King of Seas Review

King of Seas is a game that lets you be a pirate, and not in the modern digital piracy sense of the term. No, this game hands you a ship, a crew, and a horizon to sail at, stopping off to plunder a few ships on the way. It’s a lot like Sid Meier’s Pirates!, but without all the slightly weird mini-games about dancing with governor’s daughters. Instead, it gives you a procedural caribbean paradise to have your way with, a loot system to improve your ships with, and also voodoo magic. Yes, voodoo.

In fairness, given the chance, you might look down on dancing with a governor’s daughter, since your character is either the son or daughter of a king at the start of the game. You head off on your first voyage, but are framed for a heinous crime while you are away, some royal ships sending you to a watery grave. At least, that’s their intention. Some passing pirates save you and generously give you a ship so you can find out what happened. Also, you’ll do some piracy. The story isn’t exactly captivating, not least because of the basic presentation, but the writing can be mildly amusing. I still found myself skipping through the dialogue after a while.

Thankfully the actual seafaring is better. There’s a selection of ships available to buy once you’ve earned enough gold, plenty of towns to trade with if you want something a little less risky to do, and you can even do some fishing if you’re after something with basically no risk.

Combat is pretty fun once you’ve improved your ship a little. You have to carefully manoeuvre your ship to avoid incoming fire, shifting between the three speeds that open and close your sails to position yourself and unleash a broadside of your own cannons. You’ll have to watch your trio of health bars – one for your sails, crew, and hull, which affect your manoeuvrability and speed, cannon and ability cooldowns and whether or not you’ve already sunk. Each of these can be attacked directly with different ammo types.
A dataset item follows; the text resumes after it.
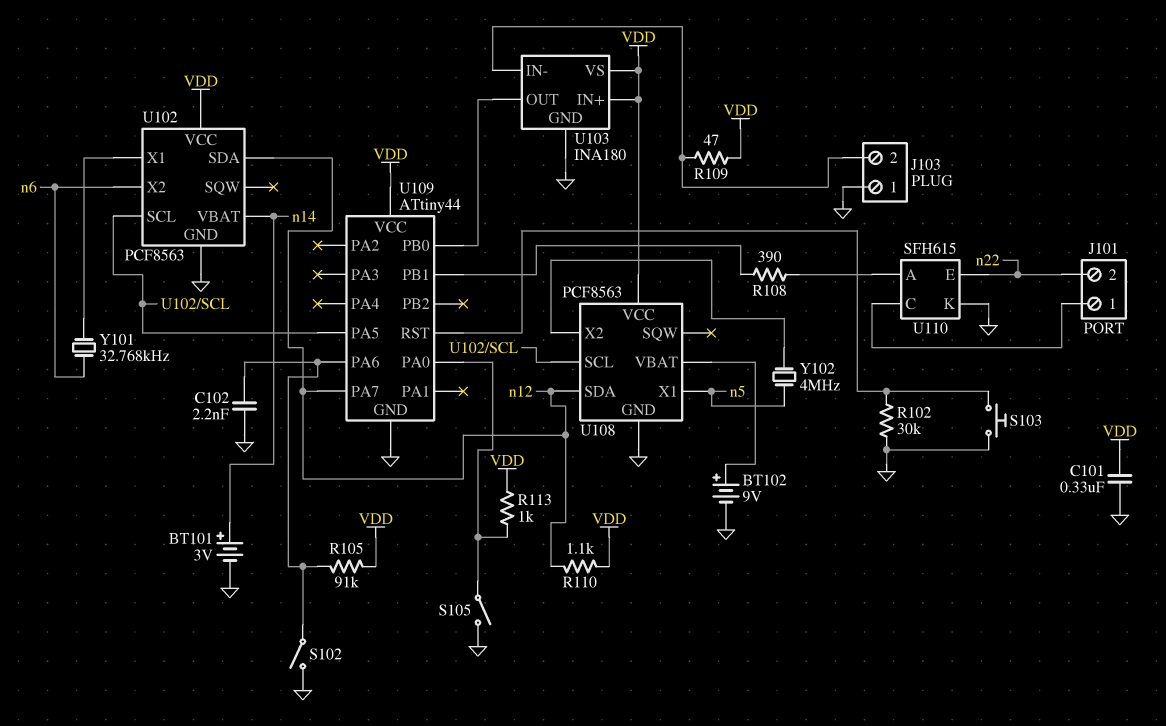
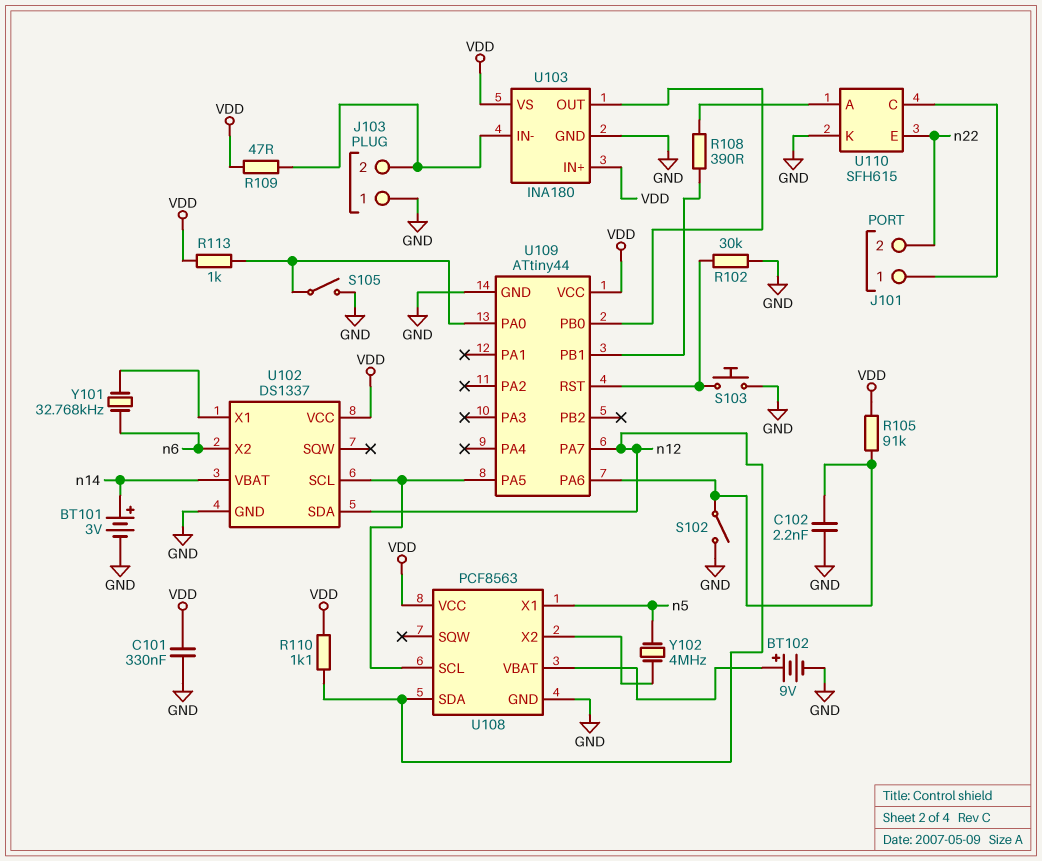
U102: PCF8563 -> DS1337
Thankfully, you have more than just your skill and cannons to defend yourself (or attack innocent merchants), as you also have a bunch of abilities to use. There are four slots to fill up with magical abilities that range from what is basically a flamethrower, through to shooting a big voodoo laser (yes, really), to releasing a kraken tentacle to hit an enemy ship. Defence-minded players can summon seagulls to surround your ship and reduce damage, briefly turn ethereal so attacks pass through you and you speed up, or shroud an enemy in darkness so they can’t see you. Then there’s things like “pee on those cannons” which reduces the cooldown on your cannons. These are a lot of fun, adding some complexity to the combat.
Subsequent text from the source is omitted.